A Break From the Break

Wednesday, October 20, 2010
I alluded to this awhile ago, but now it's actually true - we've left the Midwest behind and are firmly (or really, not so firmly) planted in the Carolinas! We actually closed on our condo, packed up a UHaul, and got out of dodge...still seems completely surreal. It was insanely stressful and exhausting. So stressful, actually, that I think it was the cause of my anovulation in July and August. In the end we sold our condo twice and when the sale fell apart the first time and we had to unpack all our things without moving an inch, I...shall we say...lost my shit a little. Both my acupuncturist and my therapist told me separately that they thought we should take a little break until I got my mental state in order, which was essentially a nice way of saying "put down the thermometer and back away very, very slowly." I really wavered about what to do, as taking a break translated to the panic ridden side of my brain as "you are LOSING TIME!" But in the end, it was really a matter of distraction. There were so many logistics to figure out and so much to do, that I packed up all my baby makin' things into one bag and just toted it along with me like a sidekick. So this month will be the first that we've actually timed things and "tried" since July.

I never would have guessed I would be typing these words but, I think the break was a good idea. It gave me a little time to take a breath and think about approaching all of this in a new way. Mainly, the idea of getting pregnant as something that I allow, something that happens through me, and not something I can white knuckle and bully into existence. That has definitely been one of the most painful parts of all this for me - the idea that even if I do A, B & C, it will not necessarily equal D, no matter how hard I try. That's not to say that I won't still have my white knuckle moments (oh how I love to be in control) but admitting all the ways I was actually manipulating my life to try and wield some control over my fertility was eye opening. And that's really just the bitch of all this, isn't it? When you want something so badly you can actually feel an emptiness in your body, you will gladly do anything at all that might give you one more iota of hope.
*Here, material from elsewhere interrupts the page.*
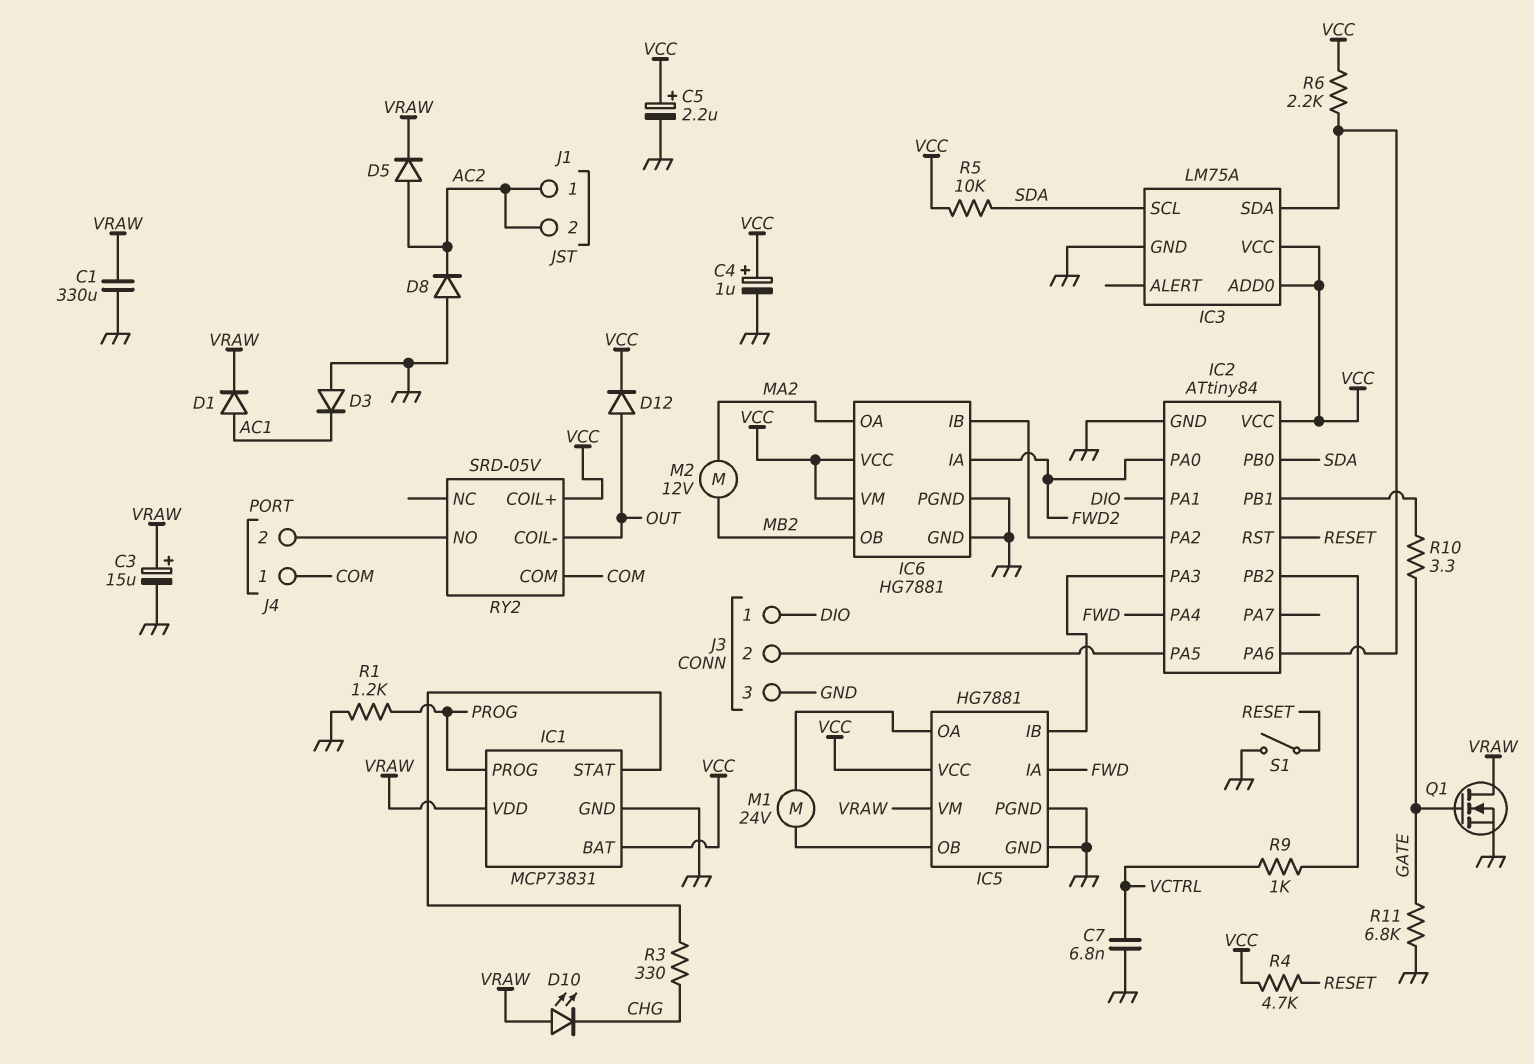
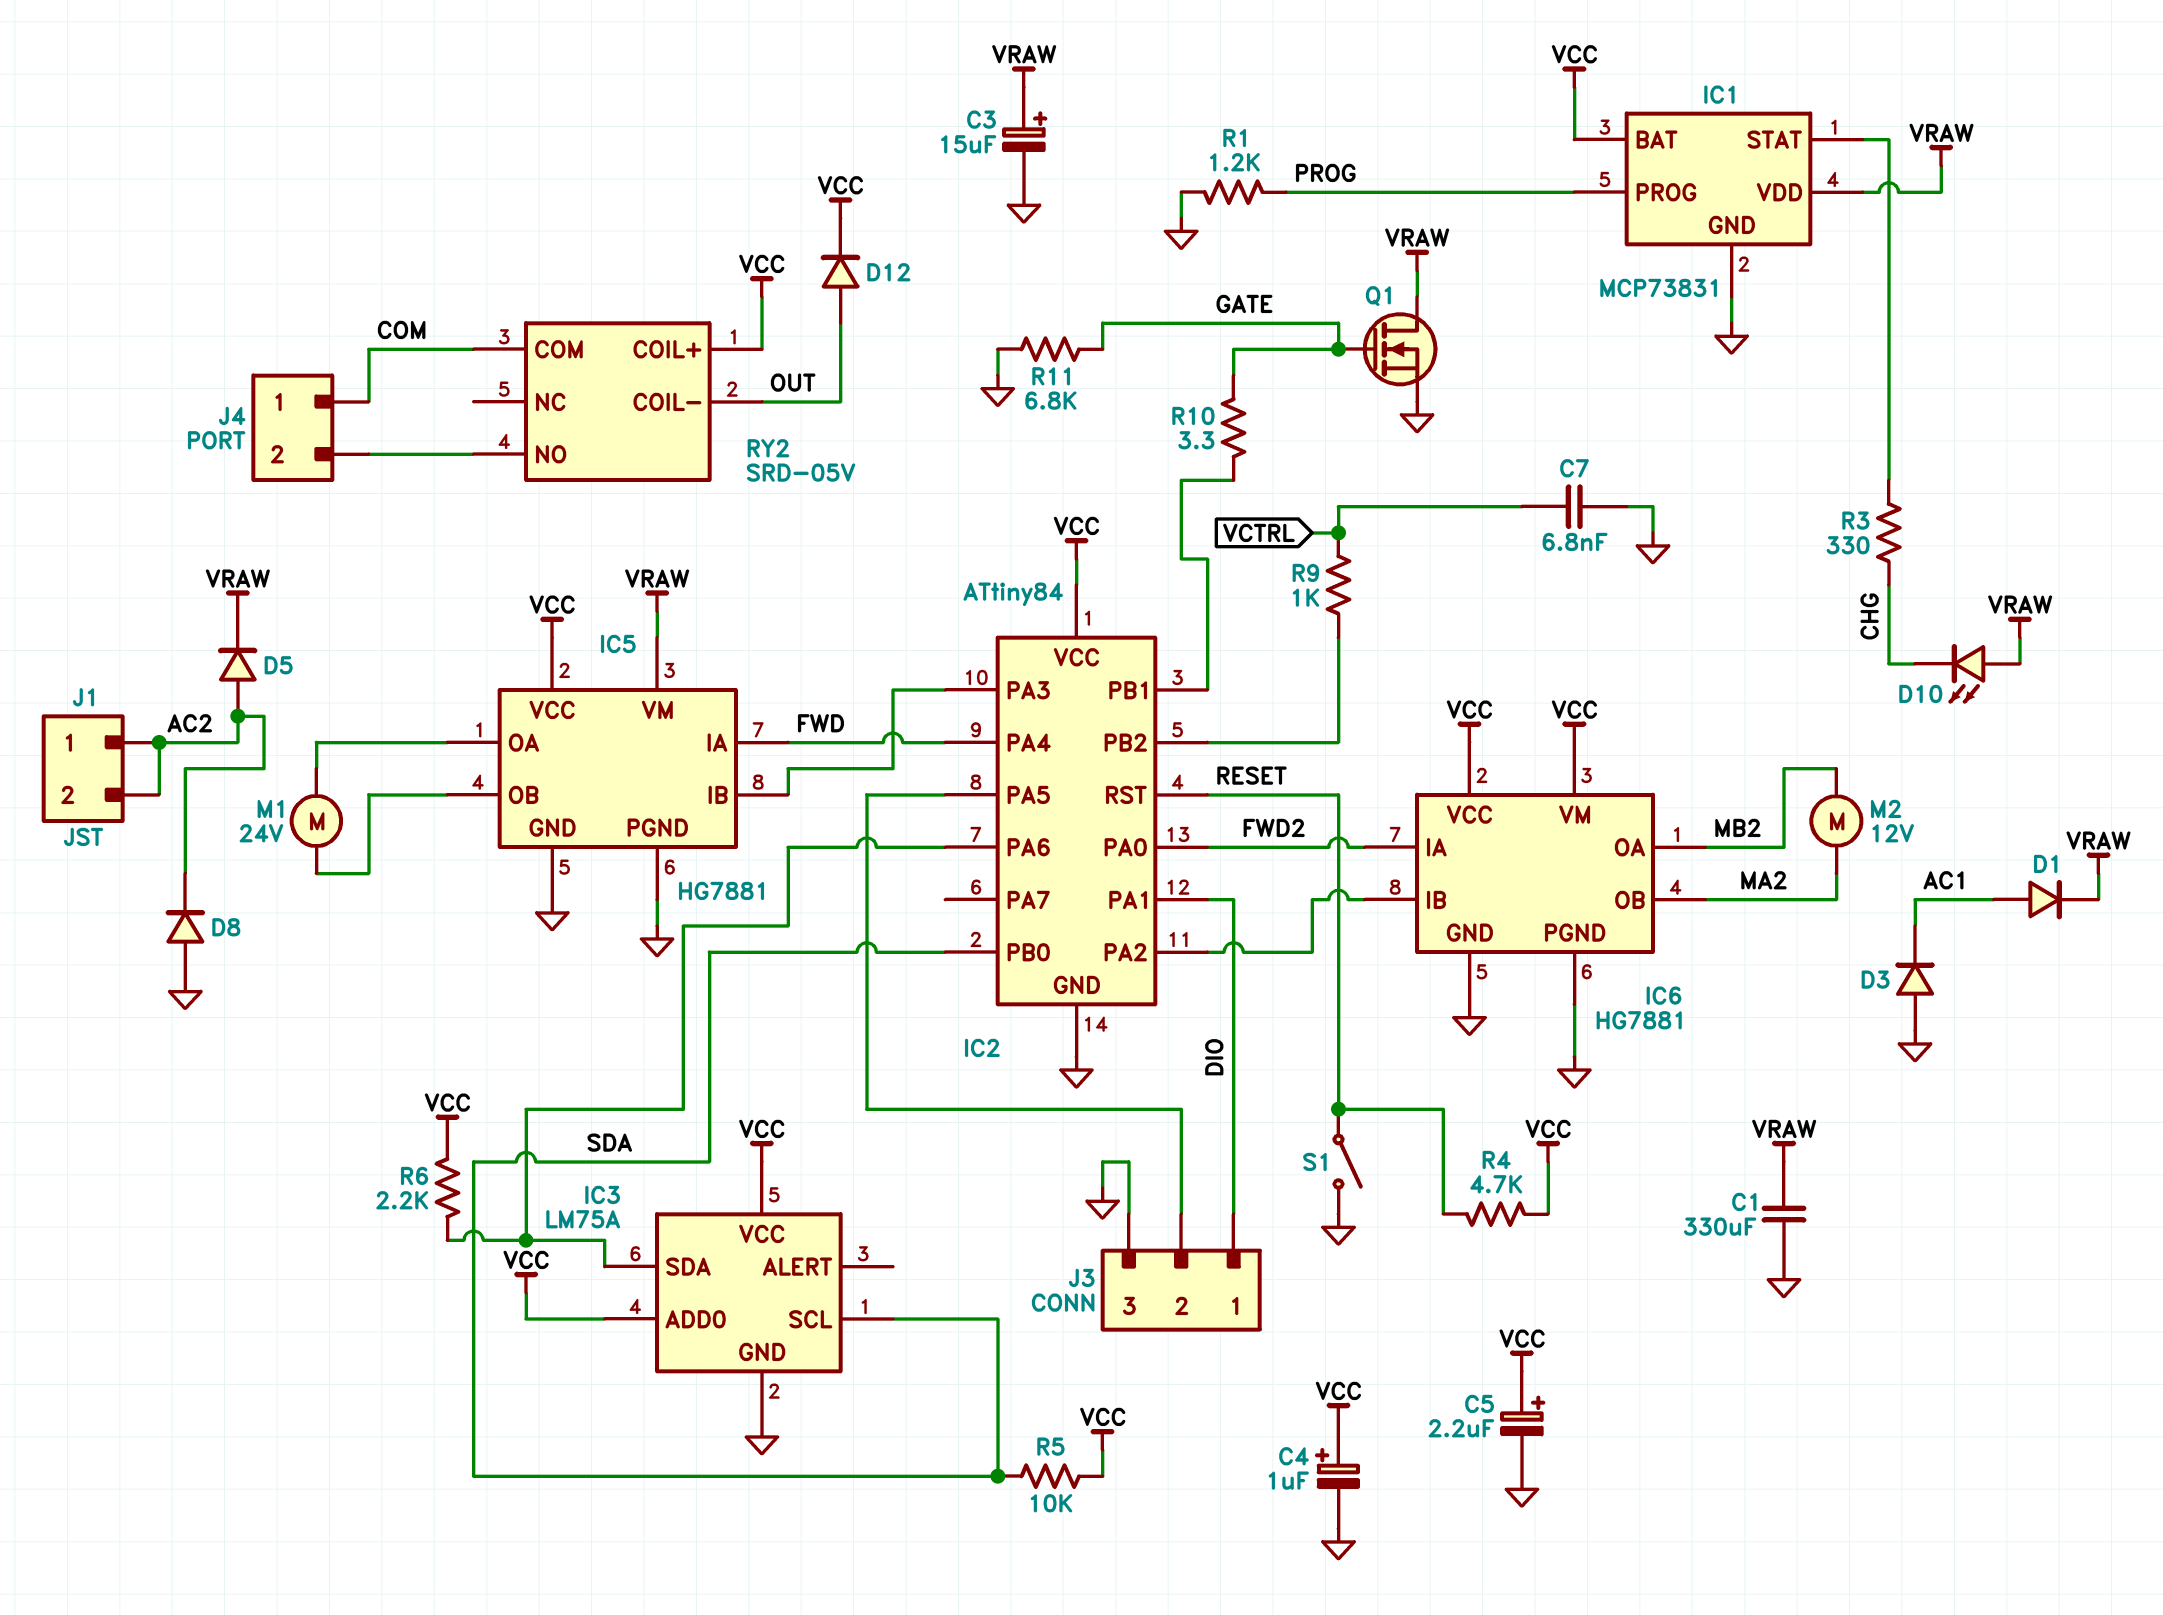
IC6 pin OA: MA2 -> MB2
IC6 pin OB: MB2 -> MA2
So anyway, a little breathing room and a change of scenery and we're ready to give it another go. The plan is to try naturally until the end of the year and then we'll begin the process of finding doctors out here and navigating an absolutely painful health insurance plan. Cheers to being back in the game...

2 comments:

Chon said...

Good luck on getting back on the wagon. I said I was on a break after my 2nd failed FET and then three days later wanted to pull out of the deal. But it is important to have that "mental" free time. I hate it when stress proves everyone right....

Anonymous said...

Yay for getting back in there and I'm glad everything got settled with the sale of your condo and all, and congrats on your new location. The break really helped me (of course it's now starting to get very annoying). I think a renewed burst of energy will be good.